Crying — and the boys especially
The grief section pivots into a broader argument she clearly cares about. As a trainee clinical psychologist, what does she think about crying? Her answer is not careful. It is emphatic.
“When my friends are going through something, the first thing I say is please cry. Cry a lot. Let it all out.” She extends the instruction explicitly to men. “Especially the boys. When boys cry I actually feel happy. They should cry. There is no weakness in it. Crying heals you.” Muzamil names what she is pushing against — a culture where a man crying is read as weakness, and where the suppression compounds into behavioural problems later. They agree on the diagnosis. She prescribes the same thing in every case. Cry, then we talk.
A first flight, alone, to Istanbul
Muzamil closes with the trip itself. Umama had never been on a plane before she boarded the flight to Turkey at 22. She had never travelled alone. Her father is, in her words, an anxious man; she negotiated the trip on the basis that she would pay her own way and his role would be limited to a reference letter. The programme was a two-week digital marketing course, three credits toward her degree, and she chose it because the skill was useful for her own content work.
The arrival is the part she tells with the most warmth. At Istanbul airport an “uncle” tried to charge her for a lounge. A Turkish staffer did not understand what she was asking when she said “baggage” or “luggage.” She kept walking, eventually pulled out a photograph of the map the host group had sent her, showed it to him, and was driven straight to Istanbul Aydin University. “And that was it,” she says. “And that was it.”
The country, thirty years out
Muzamil’s closing question is the one he asks every guest.

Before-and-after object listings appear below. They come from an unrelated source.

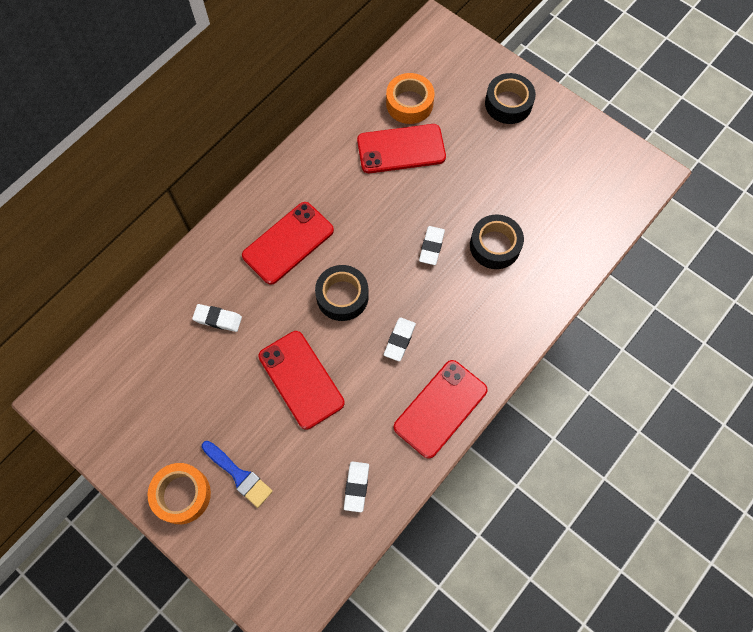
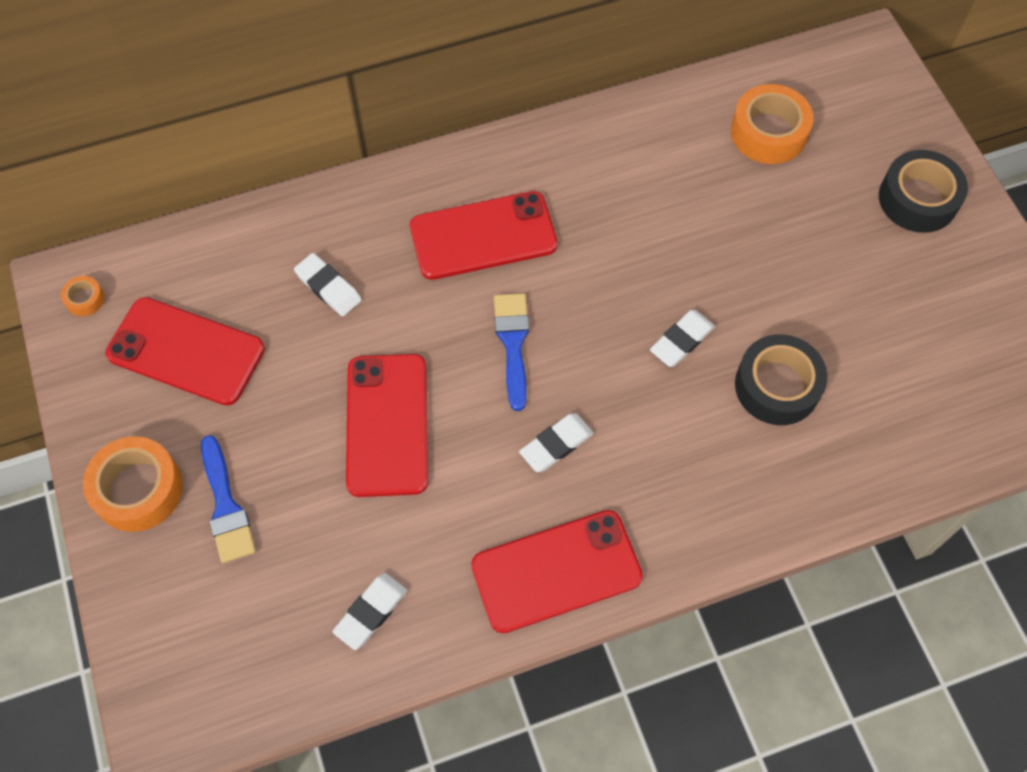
camera: 30 degrees right, 5 degrees down
(75, 403) = (85, 299): none -> orange tape
(342, 296) = (513, 343): black tape -> blue brush
(401, 149) = (718, 188): red phone -> red phone (186, 351)

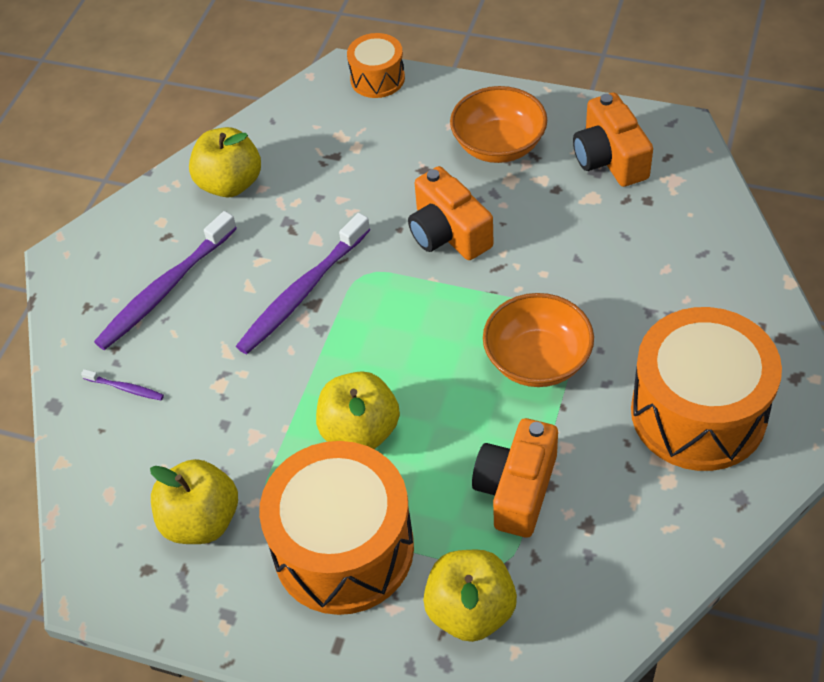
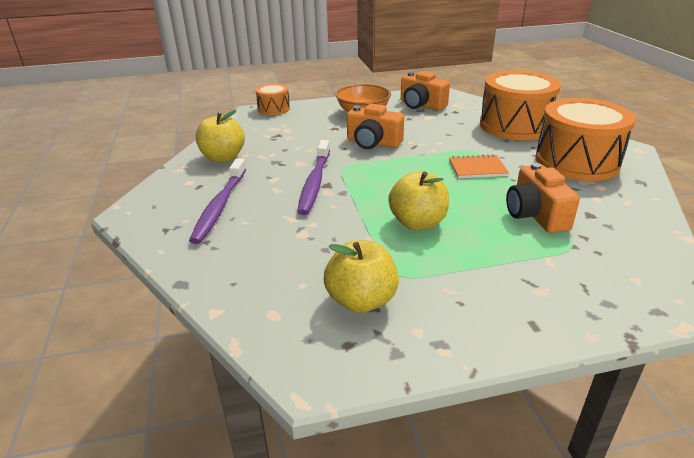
camera: 35 degrees left, 20 degrees down
(125, 388) = (233, 257): purple toothbrush -> none
(343, 548) = (474, 276): orange drum -> orange drum (514, 125)
(470, 610) = (586, 272): yellow apple -> none
(537, 360) = (477, 168): orange bowl -> orange notebook

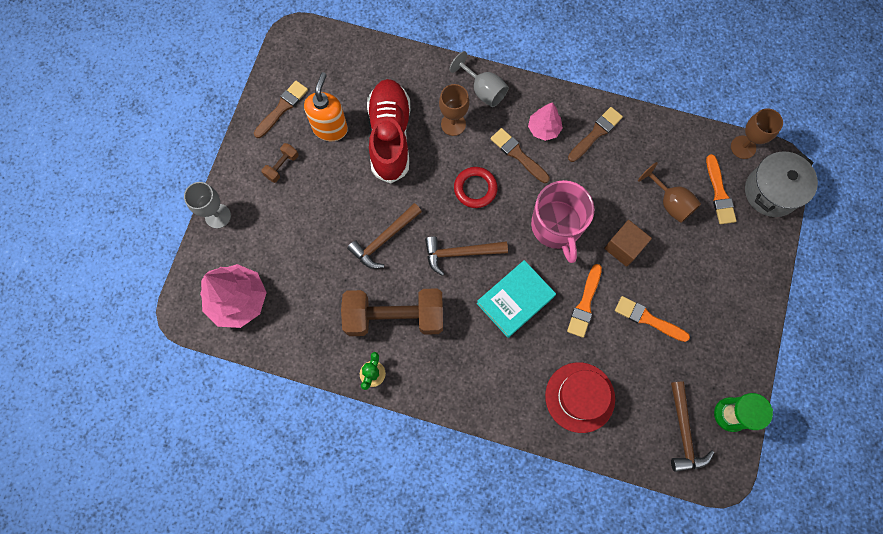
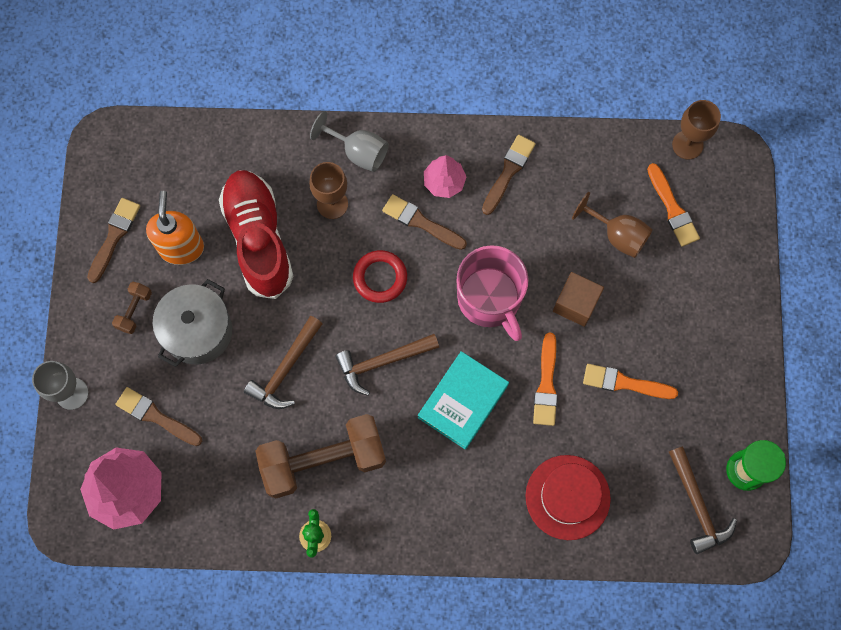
camera: 15 degrees left, 0 degrees up
(276, 250) = (156, 416): none -> brown brush
(771, 192) = (732, 191): grey pot -> grey pot (198, 331)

Umama is 23. In thirty years she will be 53, and the half of Pakistan that is currently between eleven and twenty-nine will be running the country. What does she see?
Her answer is small and serious. She hopes the next generation will think outside the narrow tracks the current one runs on — religion, culture, material status. She hopes they will stop mocking other people’s faiths, other people’s customs, other people’s choices. She hopes women’s rights will be more than a slogan, that the apparatus of dowry and silencing will have loosened, that people will stop ranking each other by car and house. “We are not here to earn money,” she says. “Earn it. Earn a lot of it. But know that everything is temporary. We are here in this world to help people. There is so much filth, so much hardship — we are here to make it better.”
Muzamil ends the episode on that line. He tells Umama he is surprised by how diverse her work is, and how much he can imagine talking to her for much longer than a recording allows. He wishes her well on the PhD she has said she wants to pursue, and on whatever shape her art takes over the next ten or fifteen years.